Un musée pour la fin 2000 «L'atout majeur du village, c'est de disposer de nombreux hameaux, sans lesquels il aurait totalement sombré sous les eaux», analyse Jean Lambert. La communauté tignarde se dispersa et une centaine d'habitants seulement restèrent sur le territoire. Deux ans plus tard, une quinzaine d'entre eux, la plupart guides ou moniteurs de ski, s'installèrent sur les alpages, à 2 100 mètres d'altitude. Aidés par les 50 millions de francs de taxe que verse chaque année EDF et les importantes indemnités de départ, ils bâtirent ce qui est aujourd'hui une des plus importantes stations de ski françaises. Les autres s'exilèrent, dans la vallée, à Paris ou dans le Midi. David Reymond suivit ses parents à Albertville, avec le projet de revenir au pays dès que possible. Ce qui advint en 1958. Maryse Favre n'est revenue de Chambéry qu'en 1994. Comme beaucoup d'autres, elle fait partie de l'association Santa Terra, dédiée au souvenir de l'ancien village. Avec pour objectif de contribuer à l'ouverture du musée, prévue pour décembre 2000. Un parcours découverte auquel s'est associé EDF...

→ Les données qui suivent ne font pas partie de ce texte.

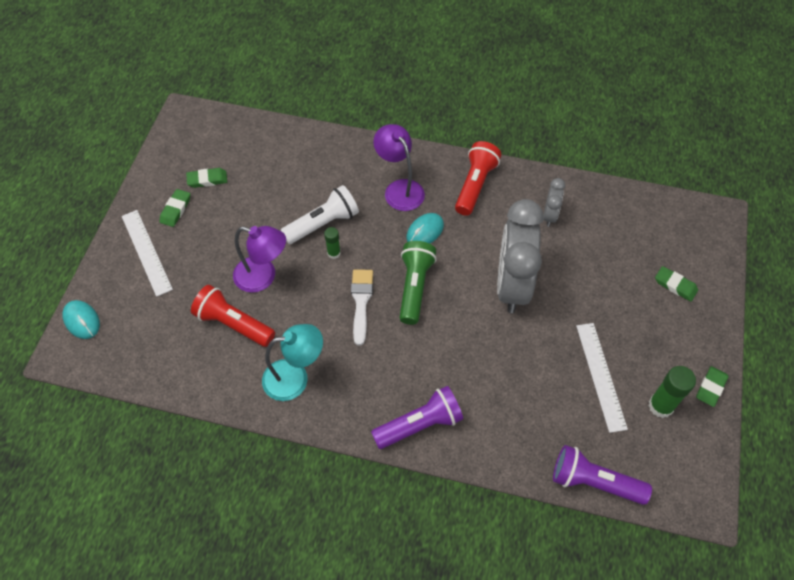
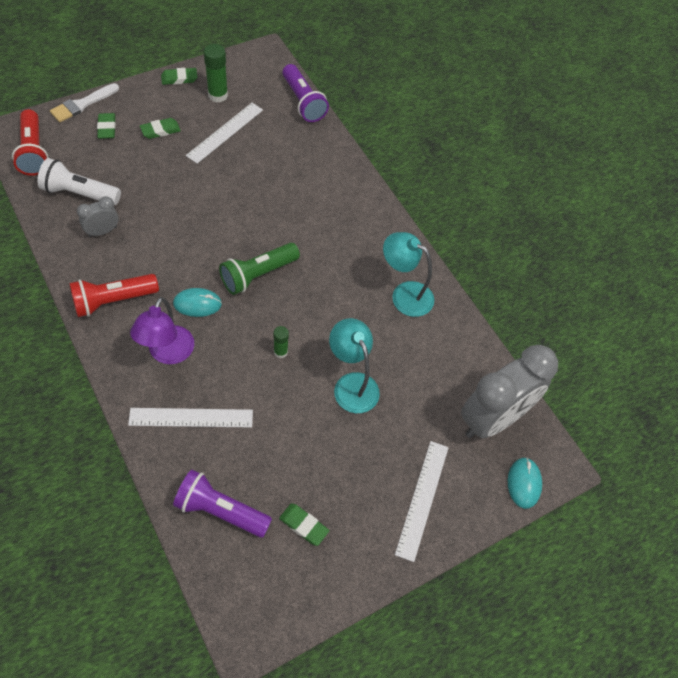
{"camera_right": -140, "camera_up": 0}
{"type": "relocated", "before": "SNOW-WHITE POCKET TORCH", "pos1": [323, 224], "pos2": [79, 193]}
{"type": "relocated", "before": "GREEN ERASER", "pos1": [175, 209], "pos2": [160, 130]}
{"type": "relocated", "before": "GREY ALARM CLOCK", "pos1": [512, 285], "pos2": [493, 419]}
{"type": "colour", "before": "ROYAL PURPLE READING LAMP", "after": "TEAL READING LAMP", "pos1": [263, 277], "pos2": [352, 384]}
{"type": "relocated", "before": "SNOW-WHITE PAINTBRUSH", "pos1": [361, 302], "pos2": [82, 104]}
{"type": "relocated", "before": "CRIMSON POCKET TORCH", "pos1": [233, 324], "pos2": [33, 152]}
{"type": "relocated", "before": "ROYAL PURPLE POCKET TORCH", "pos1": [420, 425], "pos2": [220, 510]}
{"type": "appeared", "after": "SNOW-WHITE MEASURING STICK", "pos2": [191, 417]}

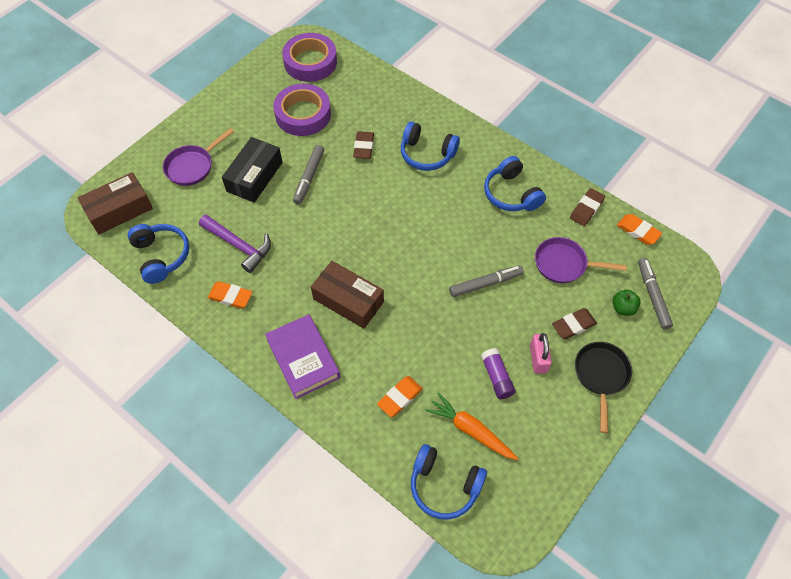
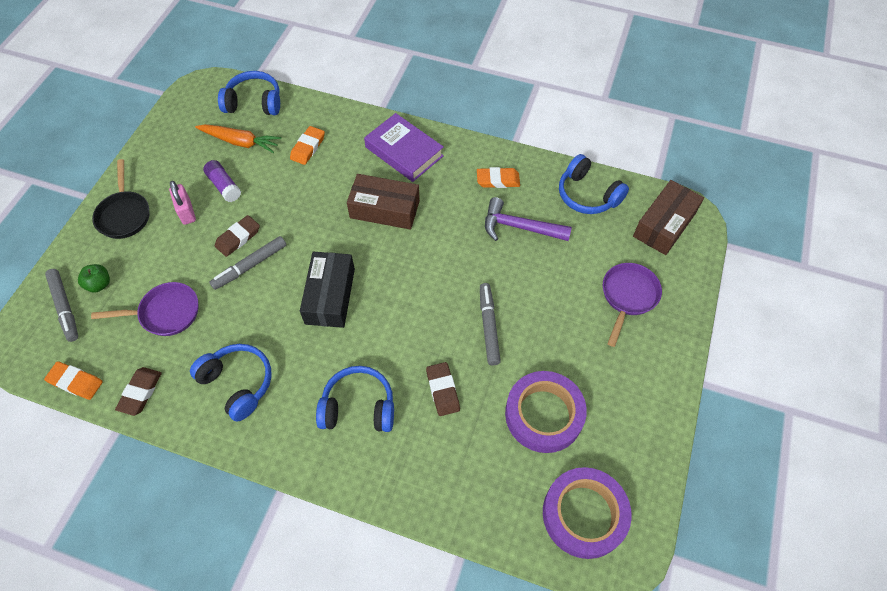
{"camera_right": 160, "camera_up": 0}
{"type": "relocated", "before": "EBONY BOX", "pos1": [254, 177], "pos2": [330, 296]}
{"type": "relocated", "before": "DARK BROWN ERASER", "pos1": [573, 325], "pos2": [238, 238]}

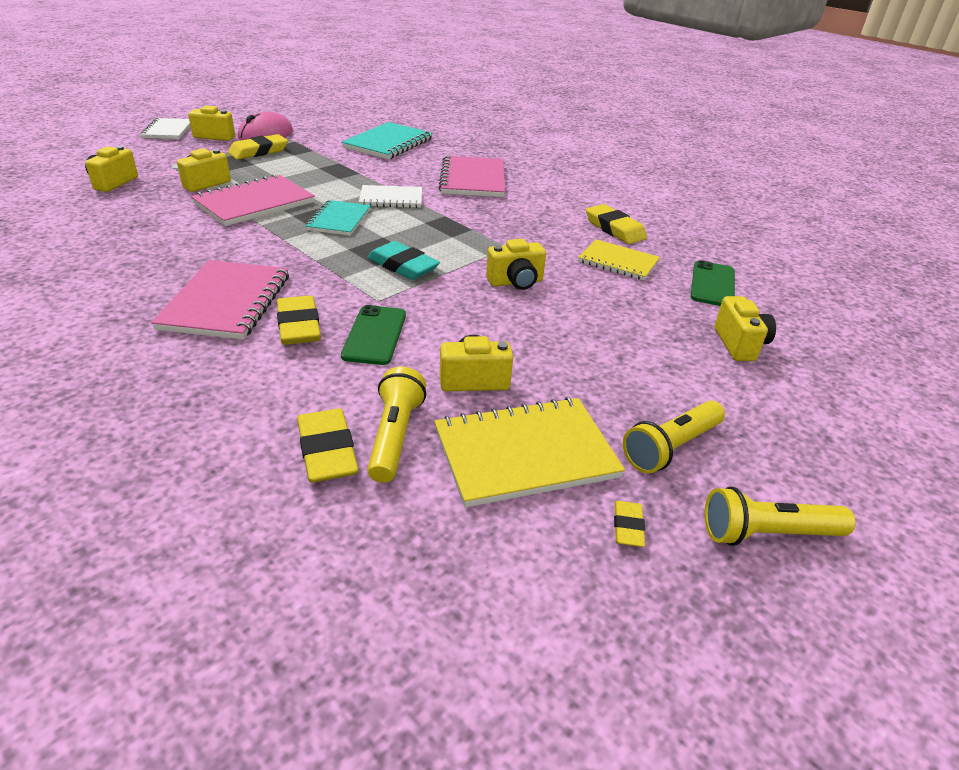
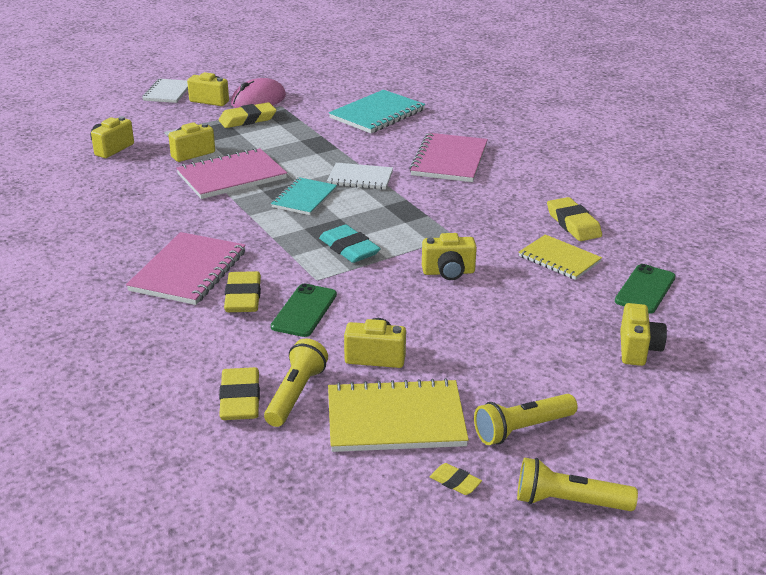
{"camera_right": 15, "camera_up": -5}
{"type": "spun", "before": "YELLOW ERASER", "pos1": [628, 527], "pos2": [455, 482], "turn": -75}

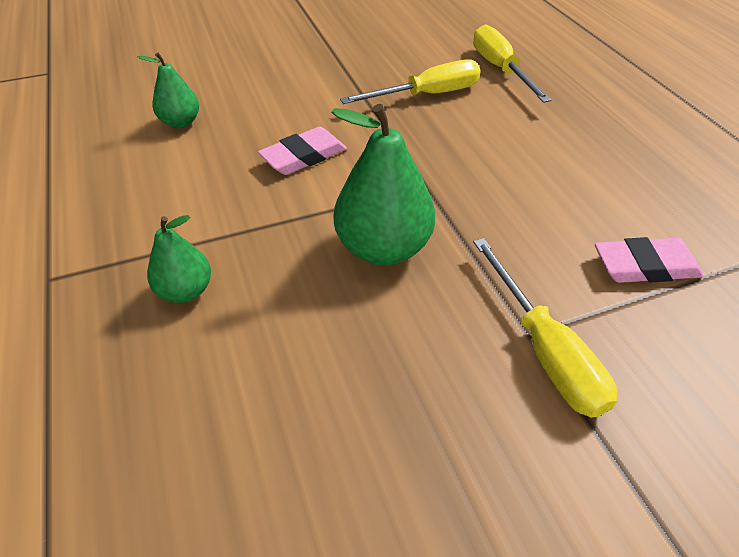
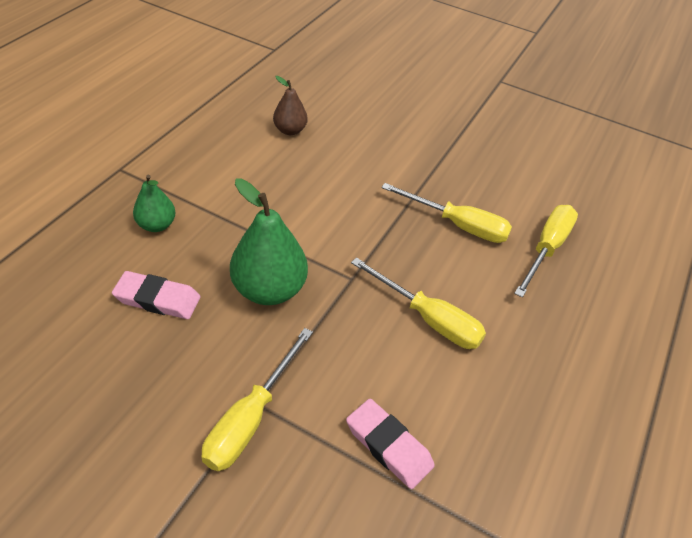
{"camera_right": 45, "camera_up": 0}
{"type": "colour", "before": "GREEN PEAR FRUIT", "after": "DARK BROWN PEAR FRUIT", "pos1": [181, 122], "pos2": [290, 130]}
{"type": "relocated", "before": "PINK ERASER", "pos1": [304, 156], "pos2": [157, 299]}
{"type": "appeared", "after": "YELLOW SCREWDRIVER", "pos2": [428, 319]}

«Les temps changent, tranche Bernard Reymond, l'actuel maire. Les Tignards ont pleinement assumé cette partie de leur histoire. Ils ont conscience que leur sacrifice a contribué au redressement de la France.» Tout en reconnaissant ne pas pouvoir «s'empêcher d'imaginer le jour où le barrage n'aura plus son utilité». D'ici là, personne n'oubliera. Pas même ceux qui n'y étaient pas et qui, lors des célébrations décennales, découvrent le village de leurs ancêtres. A cette occasion, toute l'ancienne vallée est illuminée. Avant de sombrer à nouveau dans l'obscurité. «Mon village va bientôt s'endormir pour dix ans encore», appréhende David Reymond. Lui et les autres revivront alors ce fameux 24 avril 1952.